• **Aim of the exercise**:
Please return all lines of the data below containing the string "text".

►

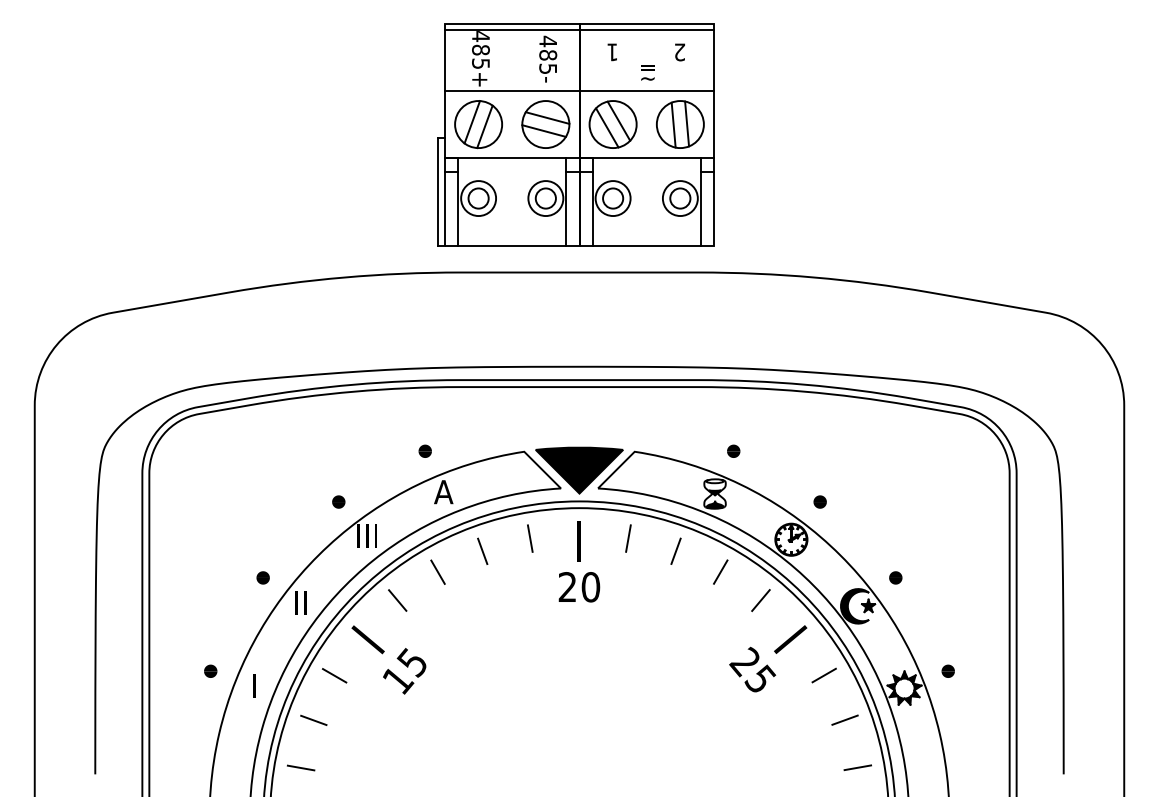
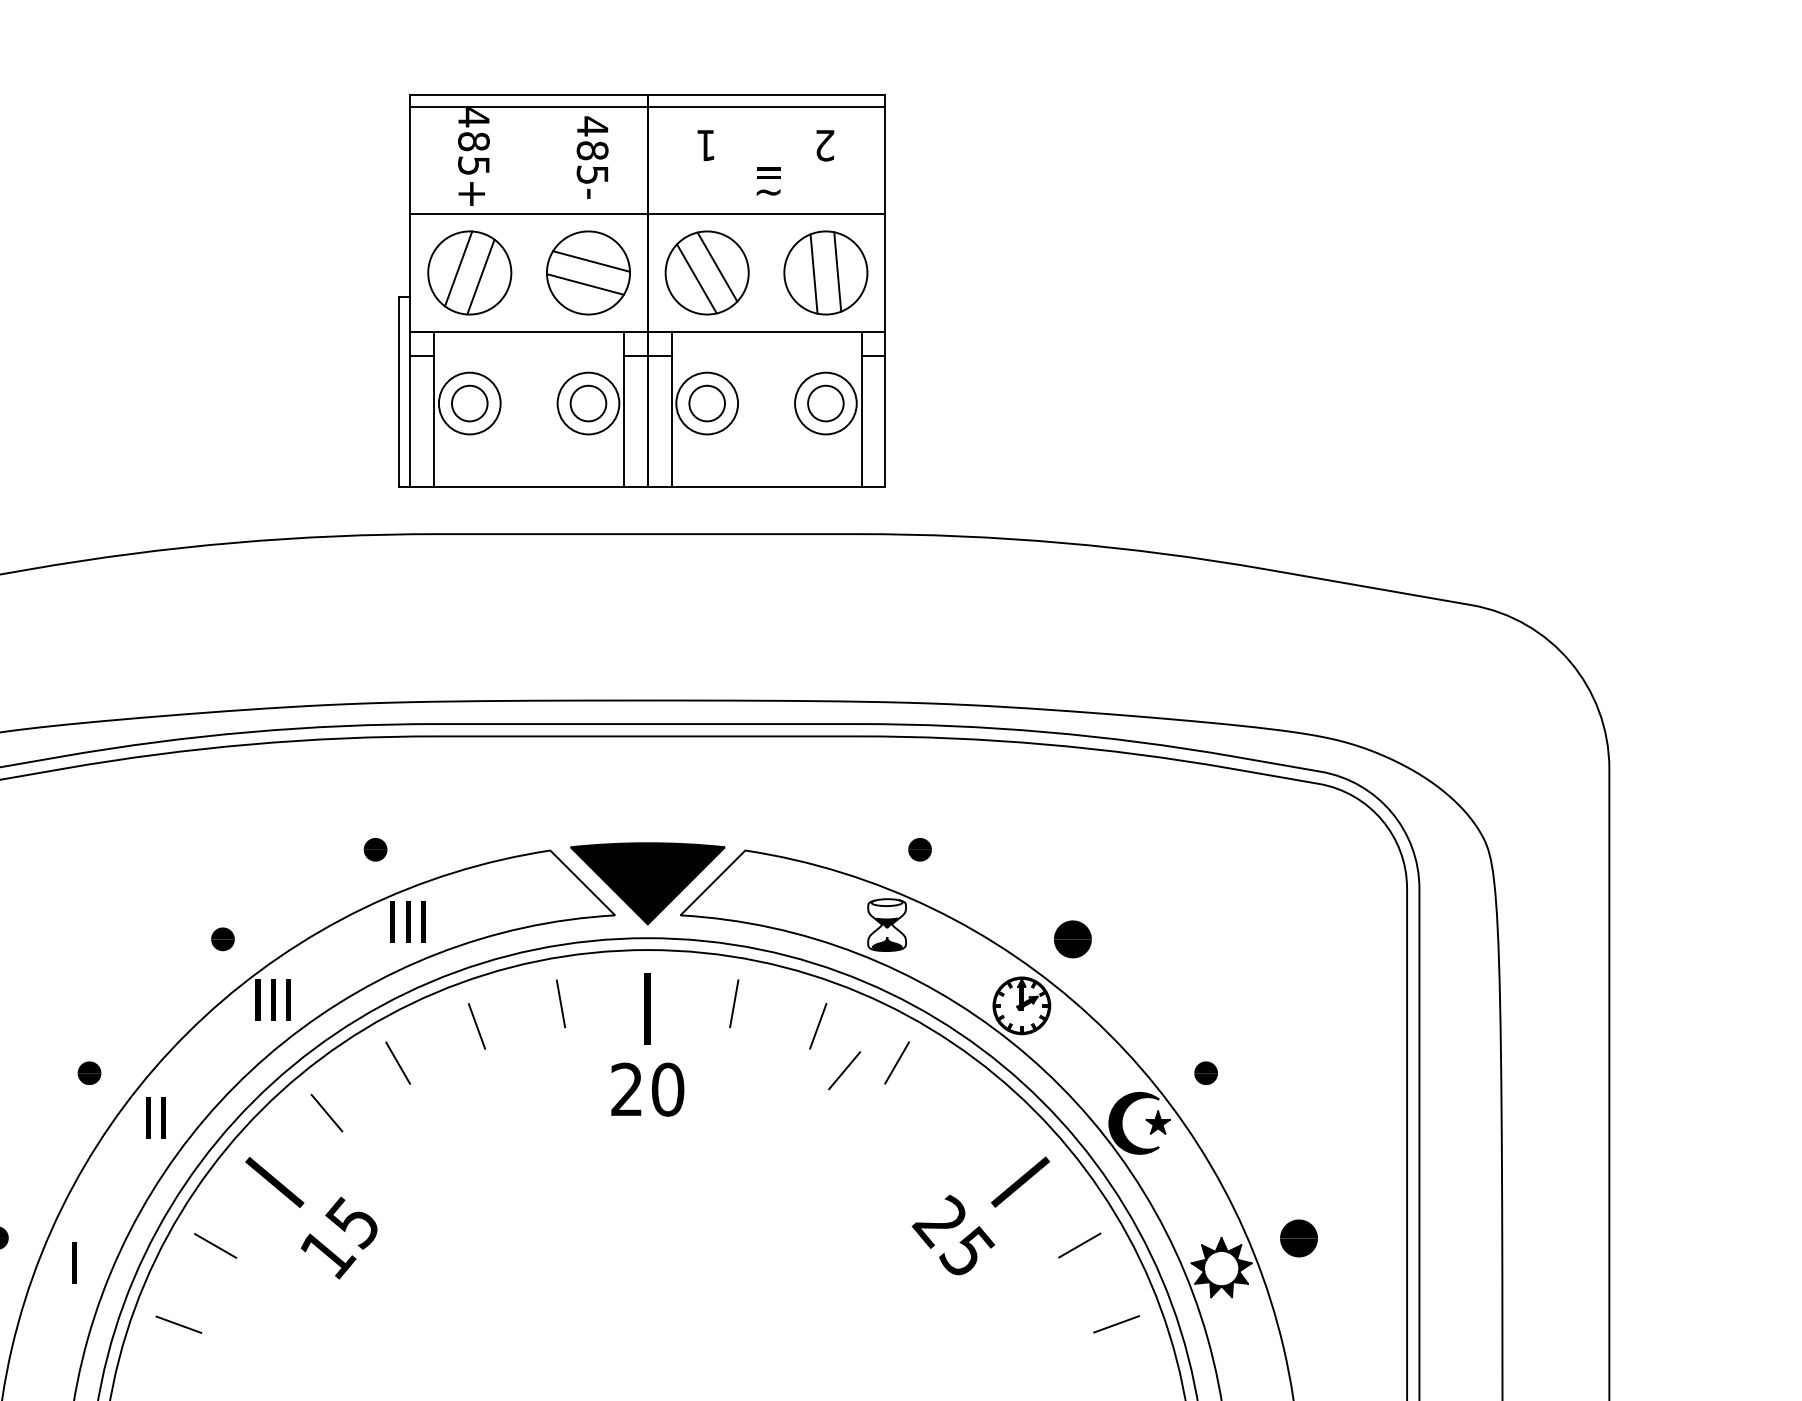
text: (443, 492) -> (407, 922), A -> III
part: (819, 501) -> (1071, 938), size x1.6
line: (760, 600) -> (843, 1070), moved
part: (947, 670) -> (1297, 1236), size x1.6

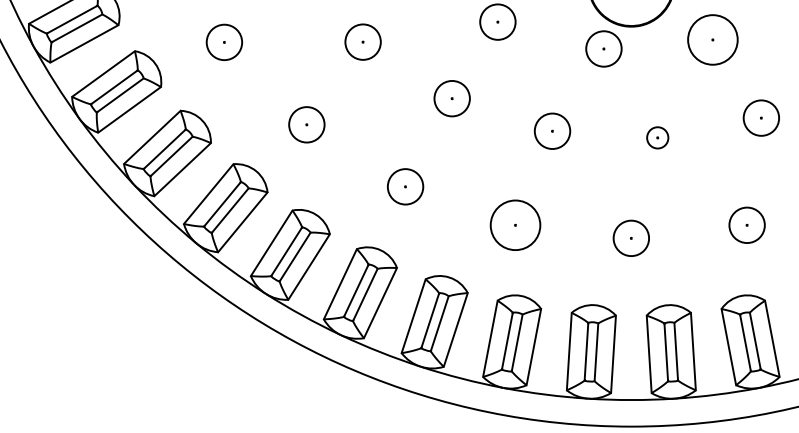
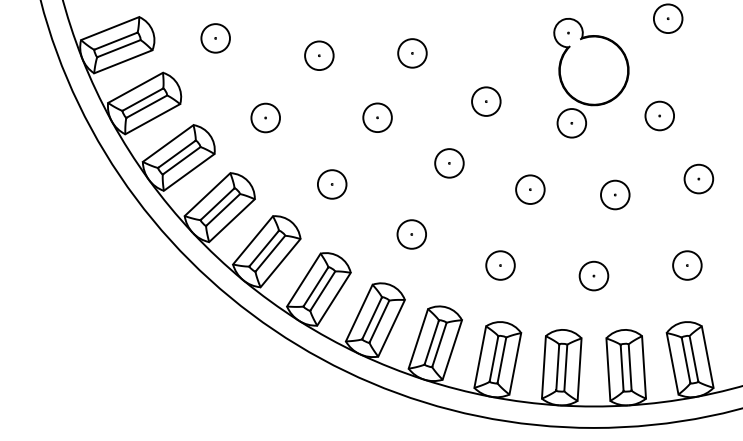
circle: (712, 39) -> (659, 115), size x0.71
circle: (658, 137) -> (615, 194), size x1.67
circle: (515, 225) -> (500, 265), size x0.71

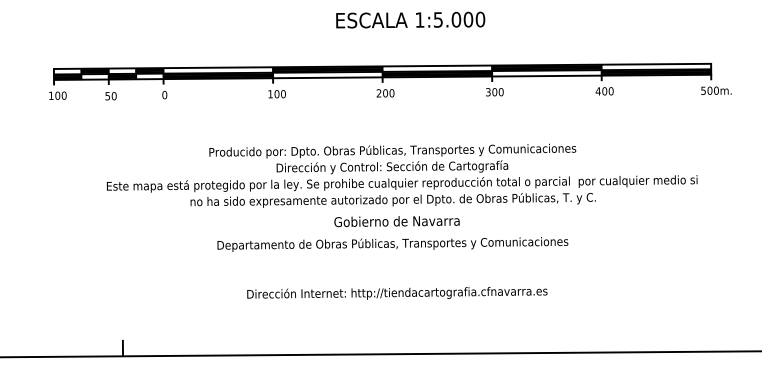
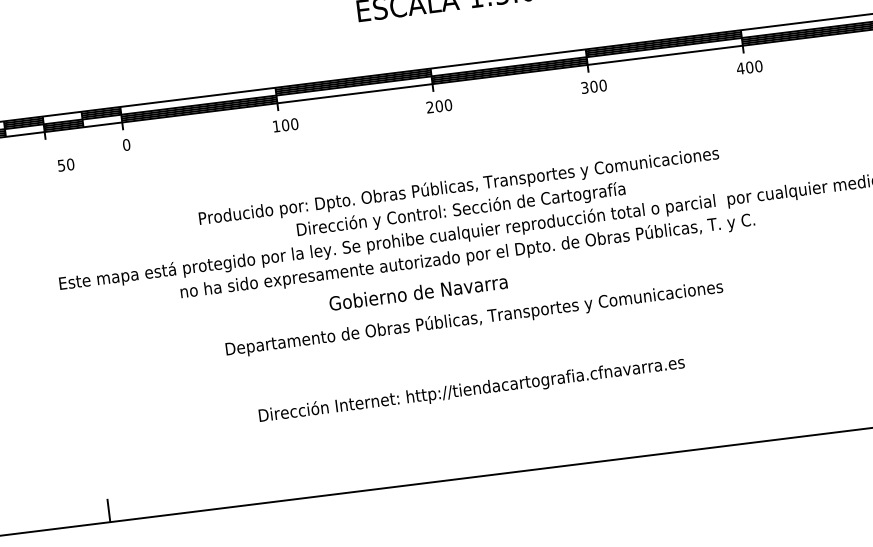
text: (110, 96) -> (65, 165), moved
text: (396, 221) -> (417, 292), moved
text: (397, 293) -> (472, 390), moved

◄

• **Exercise solution**:
text: (443, 492) -> (407, 922), A -> III
text: (110, 96) -> (65, 165), moved
text: (396, 221) -> (417, 292), moved
text: (397, 293) -> (472, 390), moved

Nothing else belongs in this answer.